CDC to Iceberg: 4 Major Challenges, and How We Solved Them

Roy Hasson
Data Lakes
September 12, 2024

Change Data Capture or CDC is a feature of modern databases that replicates row-level changes to an external system. In databases like PostgreSQL, MySQL and MS SQL Server, CDC is implemented using a Write Ahead Log that keeps track of all rows that have been inserted, updated or deleted. Clients, like Upsolver and Debezium, read events from this log and replicate them to reproduce the original table in the target system.

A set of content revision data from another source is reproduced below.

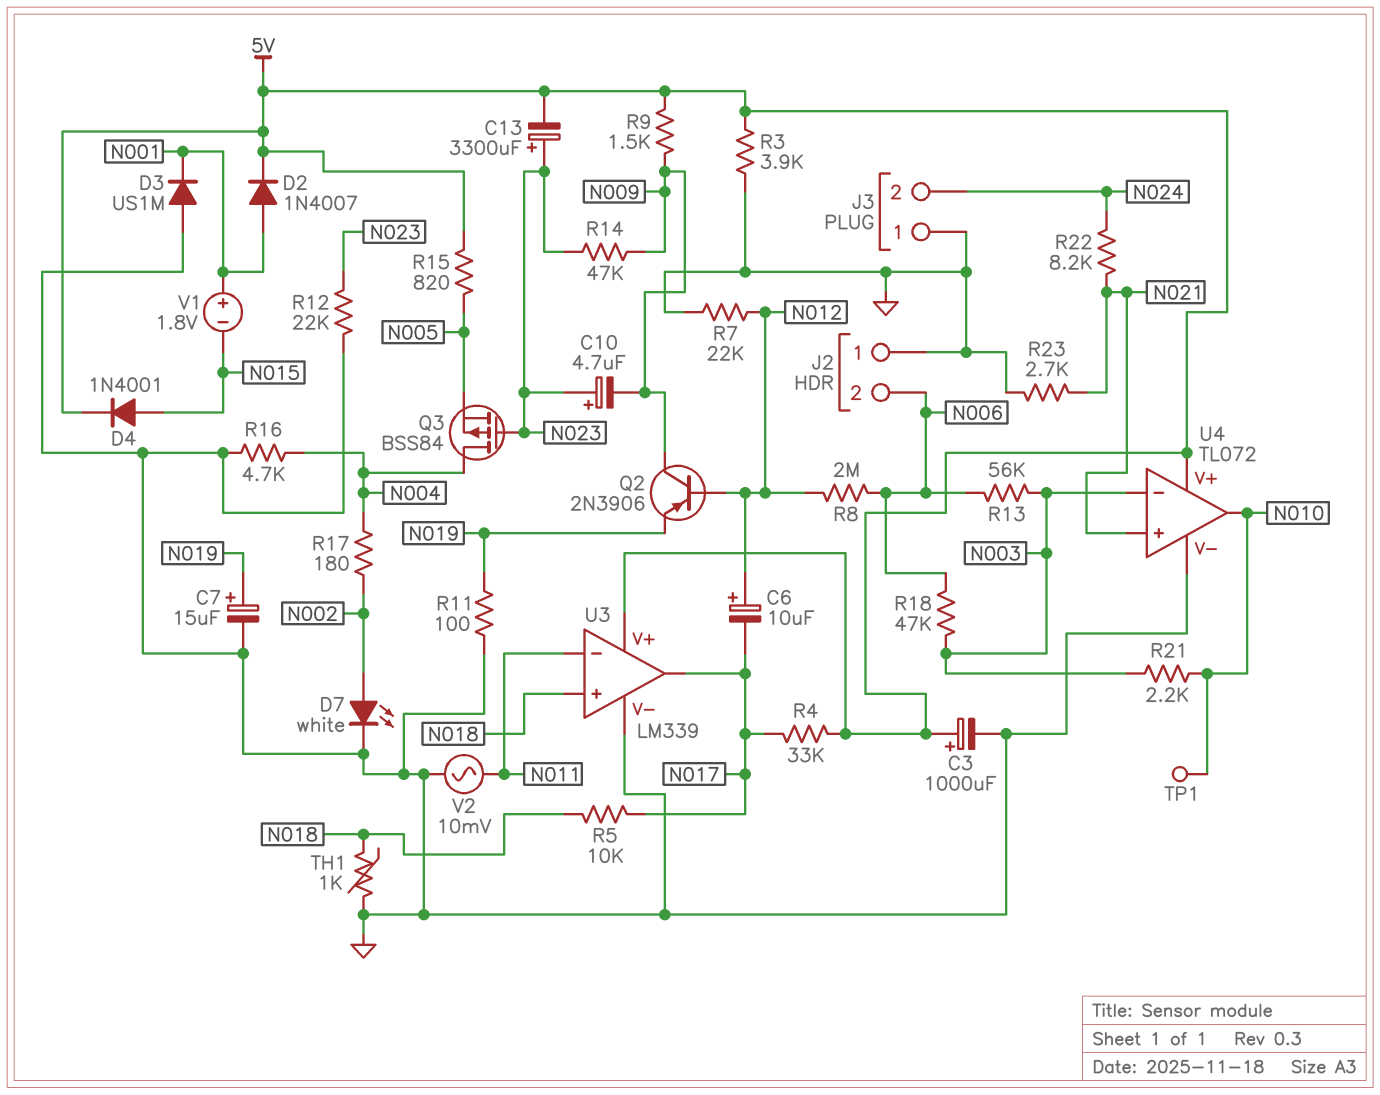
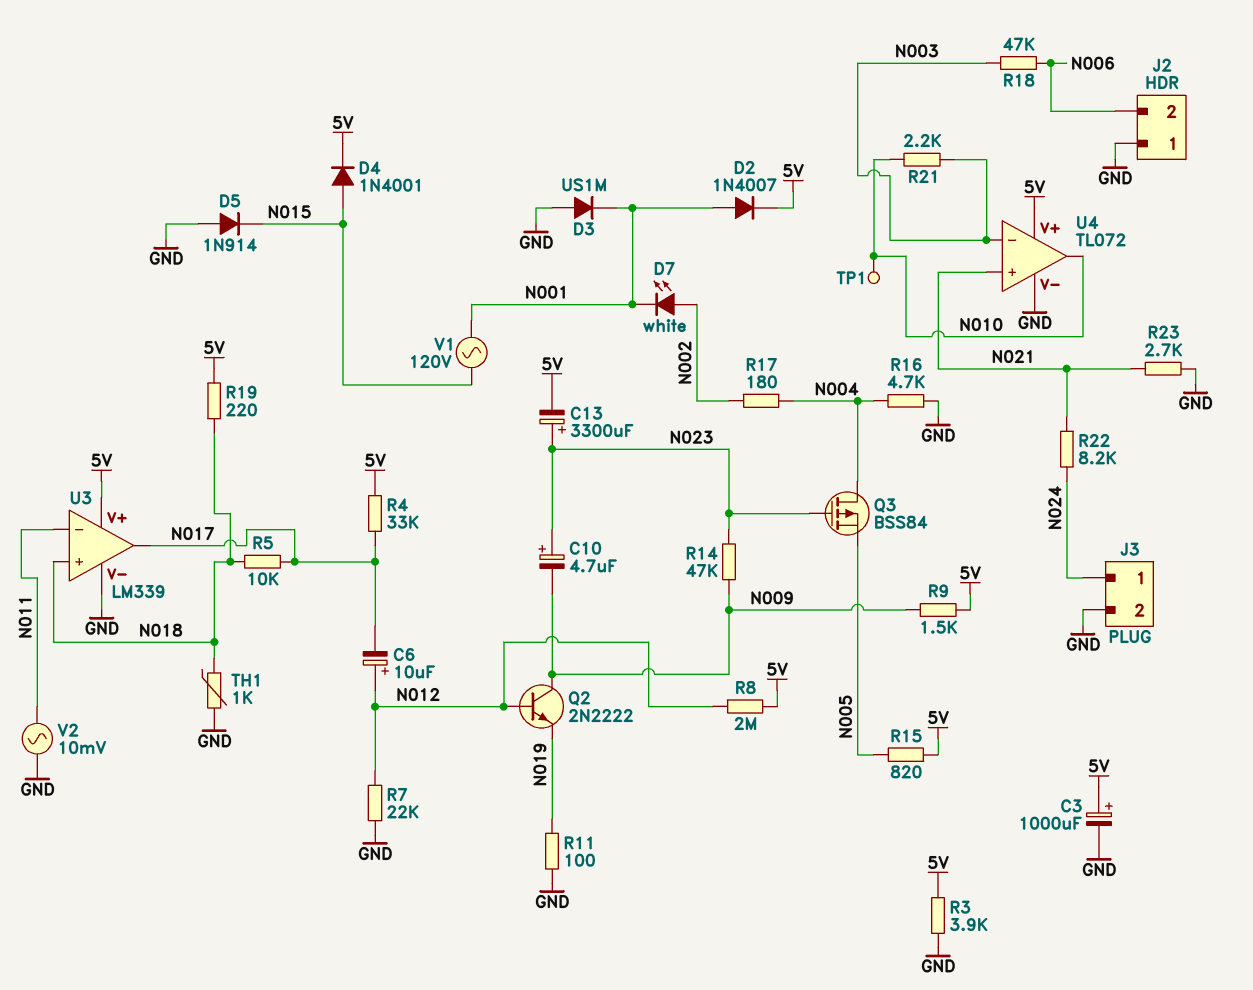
C7: 15uF (plus N019, minus GND) -> none
D5: none -> diode 1N914 (A GND, K N015)
D7: LED white (A N002, K GND) -> LED white (A N002, K N001)
J3 pin 1: GND -> N024
J3 pin 2: N024 -> GND
Q2: PNP 2N3906 (B N012, C N009, E N019) -> NPN 2N2222 (B N012, C N009, E N019)
R8: 2M (N006, N012) -> 2M (5V, N012)
R12: 22k (GND, N023) -> none
R13: 56k (N003, N006) -> none
R19: none -> 220 (5V, N018)
V1: 1.8V (plus N001, minus N015) -> AC 120V (N001, N015)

Apache Iceberg is an open table format for storing, updating and optimizing columnar data in object stores like Amazon S3, and as such, a key innovation driving adoption of the Lakehouse architecture. Lakehouse enables users to access data and collaborate using their engine of choice, like Snowflake, Databricks, Trino, Spark and DuckDB. Furthermore, it enables you to minimize vendor lock-in and greatly reduce data processing and storage costs, which are on everyone’s mind.

While there are many tools that offer managed CDC into various data warehouses such as Snowflake and Redshift, we couldn’t find anything that really works for Iceberg – so we decided to build it. Let’s take a look at the most difficult challenges with delivering CDC to Iceberg, and how we solved them in Upsolver. Think we missed something? Tell our product team.

The hard part about updating data in object stores

Object stores like Amazon S3 are designed to store immutable objects. These objects range from text files to videos, images to binary representation of tabular data (e.g, Apache Parquet). Object stores expect that if an update is to be made, the old file must first be deleted and only then be replaced with a new, modified, file. This however is an IO intensive and slow process especially when performed frequently as required by CDC.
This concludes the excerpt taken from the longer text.